I visited my sister who was in South Carolina a number of years ago and was amazed at the number of brick homes in the new subdivision. Was told the material and labor was much cheaper in the south.
 

liznindy

Senior Member
Joined
Jan 15, 2002
Professional Status
Certified Residential Appraiser
State
Indiana
We, here in Indiana, get the pleasure of looking at vinyl siding 8O in the majority of new average quality construction. Brick is an upgrade and stucco is rarely seen, unless it is in combination with brick in upscale housing.

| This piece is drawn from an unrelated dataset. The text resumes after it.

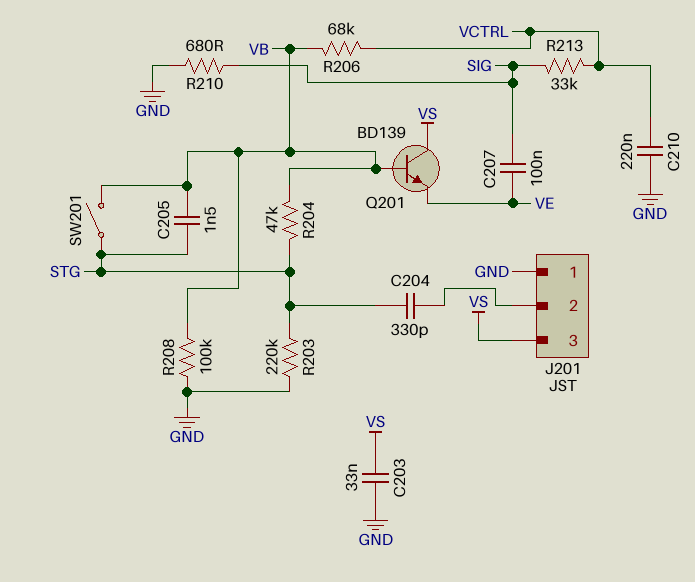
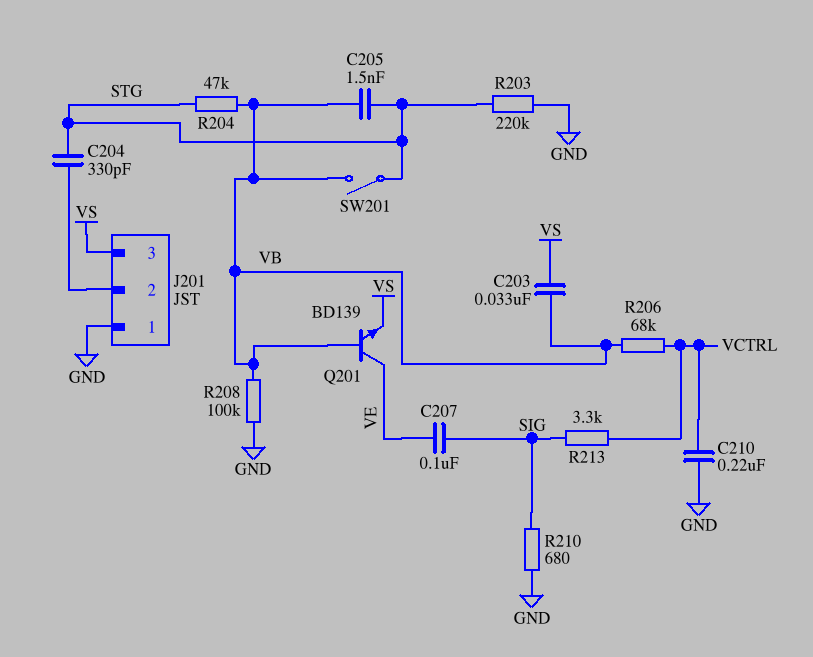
C203: 33nF (GND, VS) -> 33nF (VB, VS)
Q201: NPN BD139 (B VB, C VS, E VE) -> NPN BD139 (B VB, C VE, E VS)
R213: 33k (SIG, VCTRL) -> 3.3k (SIG, VCTRL)

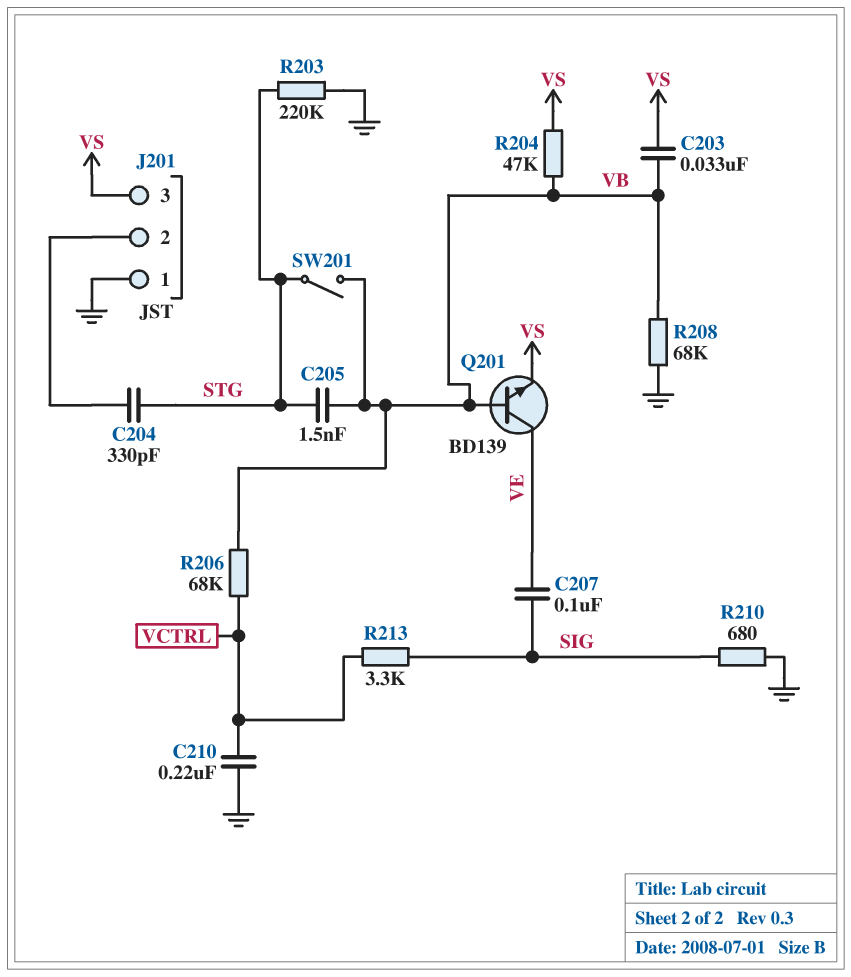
R204: 47k (STG, VB) -> 47k (VB, VS)
R208: 100k (GND, VB) -> 68k (GND, VB)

Wood siding and aluminum siding is also prevalent.
 

BigBlueGA

Junior Member
Joined
Mar 13, 2002
Professional Status
Certified General Appraiser
State
Georgia
I think we're right there with Liz... the majority of new homes in my area are either vinyl or a combination of brick and vinyl siding. Stucco seemed to be popular in the eighties and enjoyed a brief stint in a couple of the upscale neighborhoods for a couple years in the late nineties.
 
W

walt kirk

Guest
In my area, South Jersey, the older houses (some going back to colonial times are brick. Most of the suburban houses built since 1945 are wood frame with some type of siding, asbestos, aluminum or vinyl. Newer high priced houses seem to feature stucco, which makes no sence to me since it's cheaper than good vinyl.
 

Dee Dee

Elite Member
Joined
Jan 16, 2002
Professional Status
Certified Residential Appraiser
State
Colorado
Around here it's cedar or other wood product siding.
Stucco is popular in the higher end homes (moreso in the city), and new full log usually commands the top buck.
Over the past couple of years the metal roofs have really come into vogue and are considered a nice upgrade, they're more fire resistant.